Dans les années 90, croulant sous la charge mentale, dévouées aux grands-parents malades,
mères divorcées ou abandonnées, elles ont quand même la force de cuisiner des tartes…Sans
doute leur condition révèle-t-elle un état de fait et une certaine invisibilisation sociale. Mais
peu à peu, les personnages féminins s’extraient des représentations stéréotypées et la
dramaturgie chorale, comme l’absence de nomination des voix permettent l’indifférenciation
sexuelle et genrée, ancrant la fable dans un réel affirmé.
Toutefois l’émancipation est longue. Heureusement, les dramaturges contemporains
s’attaquent aux stéréotypes et les affèteries ou les patterns stylistiques dédiés à chaque genre
explosent dans des langues jaculatoires, drues, poétiques qui disent le monde sans le clôturer.

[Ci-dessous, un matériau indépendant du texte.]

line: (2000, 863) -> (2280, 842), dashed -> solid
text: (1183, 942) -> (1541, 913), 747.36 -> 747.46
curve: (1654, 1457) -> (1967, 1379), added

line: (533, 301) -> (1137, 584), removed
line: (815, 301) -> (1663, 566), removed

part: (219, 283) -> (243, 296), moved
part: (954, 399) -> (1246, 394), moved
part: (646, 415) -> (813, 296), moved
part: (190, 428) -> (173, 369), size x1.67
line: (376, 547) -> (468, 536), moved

Les cuisines s’évanouissent au profit des grands espaces, les qualités psychologiques
dévolues aux filles et aux garçons fondent comme neige au soleil. Enfin des êtres humains
dialoguent à égalité, se libèrent chacun de leurs jougs, explorent les confins d’univers
minuscules ou majuscules et élargissent leur désir de vivre leur vie.
Persévérer dans son être peut devenir alors un véritable projet pour les personnages et les
voix du théâtre jeunesse. Ainsi que pour leurs interprètes.